Dolayısıyla piyasa “emredici” bir hukukla  falan yürümez.

“Kaynak” teriminin, “Kendisinden sermaye mallarının elde edildiği ilk mallar” olmak dışında bir tanımı olamaz ve olmamalıdır da. Eğer devletin keyfi şekilde bizden tahsil ettiği her paraya “kaynak” diyecek olursak  her şey birbirine karışır. Devletin bizden zorla ve mantığı tartışılır bir biçimde topladığı vergileri “kaynak” olarak görüp de keyfe keder her harcamasına da “kaynak tahsisi” dersek bunun belki retorik olarak bir değeri olabilir ama iktisadi anlamda hiçbir anlamı olmayacaktır.
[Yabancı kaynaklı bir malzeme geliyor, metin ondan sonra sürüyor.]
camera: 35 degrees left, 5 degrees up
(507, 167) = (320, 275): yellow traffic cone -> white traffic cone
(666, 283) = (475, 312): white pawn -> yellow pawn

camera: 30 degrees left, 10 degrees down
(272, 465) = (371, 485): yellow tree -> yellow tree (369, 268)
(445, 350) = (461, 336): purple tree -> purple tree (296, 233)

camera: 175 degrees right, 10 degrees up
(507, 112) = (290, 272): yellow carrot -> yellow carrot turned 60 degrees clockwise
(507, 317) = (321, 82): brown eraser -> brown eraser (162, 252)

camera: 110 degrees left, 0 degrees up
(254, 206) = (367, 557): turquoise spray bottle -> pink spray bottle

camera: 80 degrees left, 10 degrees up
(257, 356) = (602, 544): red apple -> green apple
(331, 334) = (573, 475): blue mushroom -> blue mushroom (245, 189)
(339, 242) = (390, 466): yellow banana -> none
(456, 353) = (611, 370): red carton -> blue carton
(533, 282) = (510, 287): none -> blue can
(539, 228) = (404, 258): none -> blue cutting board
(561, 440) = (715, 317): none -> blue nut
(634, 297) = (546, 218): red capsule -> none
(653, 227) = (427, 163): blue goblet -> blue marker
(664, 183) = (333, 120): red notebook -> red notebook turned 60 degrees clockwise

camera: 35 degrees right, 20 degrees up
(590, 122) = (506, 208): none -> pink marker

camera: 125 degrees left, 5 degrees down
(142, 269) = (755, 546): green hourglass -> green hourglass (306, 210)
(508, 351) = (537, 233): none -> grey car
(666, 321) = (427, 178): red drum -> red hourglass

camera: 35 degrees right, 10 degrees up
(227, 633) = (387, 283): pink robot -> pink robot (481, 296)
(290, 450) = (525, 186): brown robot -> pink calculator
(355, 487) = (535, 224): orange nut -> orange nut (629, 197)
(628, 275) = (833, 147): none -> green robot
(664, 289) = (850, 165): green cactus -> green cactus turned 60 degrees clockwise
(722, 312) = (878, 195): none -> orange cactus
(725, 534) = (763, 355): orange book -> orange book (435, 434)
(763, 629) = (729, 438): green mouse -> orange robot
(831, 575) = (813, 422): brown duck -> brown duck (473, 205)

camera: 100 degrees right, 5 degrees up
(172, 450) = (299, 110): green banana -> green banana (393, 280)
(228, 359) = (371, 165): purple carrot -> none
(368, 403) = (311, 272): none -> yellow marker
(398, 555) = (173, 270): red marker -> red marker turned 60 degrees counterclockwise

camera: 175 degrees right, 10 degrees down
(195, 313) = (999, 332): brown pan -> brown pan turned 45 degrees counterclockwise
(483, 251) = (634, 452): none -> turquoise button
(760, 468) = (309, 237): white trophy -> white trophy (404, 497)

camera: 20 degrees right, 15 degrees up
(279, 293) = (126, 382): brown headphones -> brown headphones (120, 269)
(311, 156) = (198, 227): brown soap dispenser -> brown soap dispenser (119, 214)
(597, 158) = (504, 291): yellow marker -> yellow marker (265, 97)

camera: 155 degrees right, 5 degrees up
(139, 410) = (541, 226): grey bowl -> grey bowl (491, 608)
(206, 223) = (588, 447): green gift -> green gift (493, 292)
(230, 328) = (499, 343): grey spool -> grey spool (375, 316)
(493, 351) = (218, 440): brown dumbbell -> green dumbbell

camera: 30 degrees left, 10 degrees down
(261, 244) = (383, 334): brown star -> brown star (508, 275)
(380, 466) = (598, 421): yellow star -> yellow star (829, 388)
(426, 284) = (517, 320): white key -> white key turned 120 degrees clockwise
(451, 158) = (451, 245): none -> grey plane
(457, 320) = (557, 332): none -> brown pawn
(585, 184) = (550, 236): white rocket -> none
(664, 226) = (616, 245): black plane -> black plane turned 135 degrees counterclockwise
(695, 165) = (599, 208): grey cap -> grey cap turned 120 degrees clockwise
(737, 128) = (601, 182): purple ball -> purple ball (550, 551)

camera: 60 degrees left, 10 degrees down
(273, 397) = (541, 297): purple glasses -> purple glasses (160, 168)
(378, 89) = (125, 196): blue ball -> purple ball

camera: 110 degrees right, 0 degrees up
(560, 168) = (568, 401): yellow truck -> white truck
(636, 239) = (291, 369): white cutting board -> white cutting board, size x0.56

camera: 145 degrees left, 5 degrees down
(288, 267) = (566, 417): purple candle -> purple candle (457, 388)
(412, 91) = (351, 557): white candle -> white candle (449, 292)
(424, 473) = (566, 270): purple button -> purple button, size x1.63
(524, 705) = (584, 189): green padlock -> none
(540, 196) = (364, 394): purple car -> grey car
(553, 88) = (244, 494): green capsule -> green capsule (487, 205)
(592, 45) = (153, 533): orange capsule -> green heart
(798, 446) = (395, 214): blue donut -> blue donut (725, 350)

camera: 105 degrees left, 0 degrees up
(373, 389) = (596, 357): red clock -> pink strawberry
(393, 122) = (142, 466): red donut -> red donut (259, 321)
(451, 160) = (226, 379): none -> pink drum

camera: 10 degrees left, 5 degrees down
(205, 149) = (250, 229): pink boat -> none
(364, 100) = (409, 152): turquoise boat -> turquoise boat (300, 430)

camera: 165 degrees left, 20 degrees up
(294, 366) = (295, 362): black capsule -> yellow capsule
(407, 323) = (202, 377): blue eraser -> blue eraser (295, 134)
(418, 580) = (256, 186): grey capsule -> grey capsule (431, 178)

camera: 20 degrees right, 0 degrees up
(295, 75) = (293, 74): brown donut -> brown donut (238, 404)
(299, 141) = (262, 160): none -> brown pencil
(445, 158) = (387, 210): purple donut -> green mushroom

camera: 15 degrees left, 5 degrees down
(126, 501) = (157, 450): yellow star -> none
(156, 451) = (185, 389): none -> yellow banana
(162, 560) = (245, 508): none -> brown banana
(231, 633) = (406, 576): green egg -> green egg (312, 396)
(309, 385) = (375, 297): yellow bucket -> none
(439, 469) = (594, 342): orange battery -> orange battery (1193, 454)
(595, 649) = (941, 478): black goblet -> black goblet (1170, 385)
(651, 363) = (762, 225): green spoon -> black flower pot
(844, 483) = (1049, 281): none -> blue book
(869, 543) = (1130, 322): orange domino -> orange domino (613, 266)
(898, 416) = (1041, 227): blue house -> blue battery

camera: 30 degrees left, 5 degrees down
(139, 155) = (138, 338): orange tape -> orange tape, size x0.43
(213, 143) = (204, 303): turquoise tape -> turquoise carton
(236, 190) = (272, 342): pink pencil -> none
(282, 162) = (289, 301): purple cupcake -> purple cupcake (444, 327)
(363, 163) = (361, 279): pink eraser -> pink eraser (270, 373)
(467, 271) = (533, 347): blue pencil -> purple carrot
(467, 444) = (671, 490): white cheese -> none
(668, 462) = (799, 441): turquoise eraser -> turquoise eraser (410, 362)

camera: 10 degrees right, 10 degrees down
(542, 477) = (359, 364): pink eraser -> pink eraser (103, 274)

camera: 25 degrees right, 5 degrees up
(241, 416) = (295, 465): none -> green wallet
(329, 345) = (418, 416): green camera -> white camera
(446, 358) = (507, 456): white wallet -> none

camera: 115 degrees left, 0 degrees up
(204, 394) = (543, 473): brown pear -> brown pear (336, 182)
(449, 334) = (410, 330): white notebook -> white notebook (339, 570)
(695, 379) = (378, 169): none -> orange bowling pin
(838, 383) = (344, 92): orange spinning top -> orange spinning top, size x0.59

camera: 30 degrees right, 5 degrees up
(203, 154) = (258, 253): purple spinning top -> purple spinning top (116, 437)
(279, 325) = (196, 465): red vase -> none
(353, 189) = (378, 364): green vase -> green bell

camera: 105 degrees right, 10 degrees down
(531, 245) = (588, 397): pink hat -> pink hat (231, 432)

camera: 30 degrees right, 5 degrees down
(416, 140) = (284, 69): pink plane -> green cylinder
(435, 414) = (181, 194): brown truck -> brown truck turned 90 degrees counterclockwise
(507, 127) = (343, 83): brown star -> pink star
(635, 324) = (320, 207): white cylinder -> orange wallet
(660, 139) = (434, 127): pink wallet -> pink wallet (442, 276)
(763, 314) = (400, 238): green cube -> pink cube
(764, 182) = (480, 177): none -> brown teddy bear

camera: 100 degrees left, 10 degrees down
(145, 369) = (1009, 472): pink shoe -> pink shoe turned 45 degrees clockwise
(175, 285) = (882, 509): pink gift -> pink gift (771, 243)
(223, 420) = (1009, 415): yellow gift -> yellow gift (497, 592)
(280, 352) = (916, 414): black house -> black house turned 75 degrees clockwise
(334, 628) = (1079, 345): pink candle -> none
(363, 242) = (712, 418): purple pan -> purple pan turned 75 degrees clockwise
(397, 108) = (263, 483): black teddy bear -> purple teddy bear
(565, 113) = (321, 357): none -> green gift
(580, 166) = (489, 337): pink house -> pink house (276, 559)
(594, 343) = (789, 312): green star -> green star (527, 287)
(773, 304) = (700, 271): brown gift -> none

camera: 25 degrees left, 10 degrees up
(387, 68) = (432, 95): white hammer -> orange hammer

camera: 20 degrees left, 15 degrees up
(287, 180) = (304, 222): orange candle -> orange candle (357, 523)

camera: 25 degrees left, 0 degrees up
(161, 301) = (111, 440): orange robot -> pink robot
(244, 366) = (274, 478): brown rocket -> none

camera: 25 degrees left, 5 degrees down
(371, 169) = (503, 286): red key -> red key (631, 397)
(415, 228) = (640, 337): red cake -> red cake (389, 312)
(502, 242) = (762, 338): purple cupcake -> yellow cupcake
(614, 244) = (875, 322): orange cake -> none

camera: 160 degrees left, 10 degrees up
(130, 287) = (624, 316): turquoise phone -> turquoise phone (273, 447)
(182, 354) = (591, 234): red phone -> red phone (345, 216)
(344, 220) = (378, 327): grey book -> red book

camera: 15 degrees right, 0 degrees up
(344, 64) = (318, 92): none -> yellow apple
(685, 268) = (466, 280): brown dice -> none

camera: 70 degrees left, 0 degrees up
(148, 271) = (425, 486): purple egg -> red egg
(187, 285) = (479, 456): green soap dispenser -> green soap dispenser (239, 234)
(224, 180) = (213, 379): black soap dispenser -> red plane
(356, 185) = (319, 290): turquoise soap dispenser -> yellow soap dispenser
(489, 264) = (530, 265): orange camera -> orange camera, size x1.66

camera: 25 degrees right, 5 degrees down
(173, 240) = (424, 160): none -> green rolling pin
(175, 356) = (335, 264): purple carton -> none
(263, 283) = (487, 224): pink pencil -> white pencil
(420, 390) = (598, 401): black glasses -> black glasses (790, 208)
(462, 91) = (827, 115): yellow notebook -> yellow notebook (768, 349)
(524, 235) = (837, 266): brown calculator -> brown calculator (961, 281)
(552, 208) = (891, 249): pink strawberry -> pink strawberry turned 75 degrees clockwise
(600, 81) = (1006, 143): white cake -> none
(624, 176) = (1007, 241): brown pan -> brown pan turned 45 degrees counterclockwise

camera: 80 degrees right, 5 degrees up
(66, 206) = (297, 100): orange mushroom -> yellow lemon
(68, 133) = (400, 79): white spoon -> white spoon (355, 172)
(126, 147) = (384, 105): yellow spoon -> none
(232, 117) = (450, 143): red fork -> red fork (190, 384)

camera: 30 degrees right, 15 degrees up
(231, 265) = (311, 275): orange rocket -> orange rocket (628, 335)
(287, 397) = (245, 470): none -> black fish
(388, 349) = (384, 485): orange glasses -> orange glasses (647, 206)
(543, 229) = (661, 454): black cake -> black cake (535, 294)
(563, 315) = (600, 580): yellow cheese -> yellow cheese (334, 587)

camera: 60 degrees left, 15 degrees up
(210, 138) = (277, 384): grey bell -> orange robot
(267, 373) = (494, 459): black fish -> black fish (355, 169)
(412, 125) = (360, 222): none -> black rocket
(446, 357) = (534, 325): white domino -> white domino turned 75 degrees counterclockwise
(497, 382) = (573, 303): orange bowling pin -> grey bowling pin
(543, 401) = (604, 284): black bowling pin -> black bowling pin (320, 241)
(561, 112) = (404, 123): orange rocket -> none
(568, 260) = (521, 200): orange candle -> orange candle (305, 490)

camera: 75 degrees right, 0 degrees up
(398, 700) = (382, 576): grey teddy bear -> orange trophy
Senin “kaynak tahsisi” mantığına göre devlet,  bizden tahsil ettiği paraları, bizim ne şekilde yaşayacağımızı belirlemek için harcamaktadır.

Devletin  gelirlerimizi ( Yan müşterilerimizin bize vermeye razı oldukları fiyatı) bizimle paylaşmasının açık ve makul sebepleri olmalıdır. Bireyler paralarını harcamak hususunda  ancak suçların sınırında yasaklarla karşı karşıyayken devlet dahil herkes,  ekonominin sınırlarıyla kesin şekilde sınırlıdır. Sorun, ekonominin sınırlarının devlet gücünü kötüye kullanan hükümetlerce belirsizleştirilmesidir.

Ekonominin sınırları ancak kaynakların sınırlarıdır ki yaygın cehaletle ancak fiyatların yol göstericiliğinde, herkesin sınırlı bildirimleriyle  onun farkına varılabilir.

Ortada iki elma dururken iki elmadan daha  fazla  herhangi bir fayda temin edilemeyeceği açık bilgisi ekonominin sınırıdır.

Demek ki ekonomi hukuk emirleriyle işleyen bir para otomatı değildir. Ekonomi, doğal sınırlara dair insan basiretinin ve sınırlı bilgisinin ışığında, insan iradesiyle yürütülen bir  eylemdir. Yani hayattır.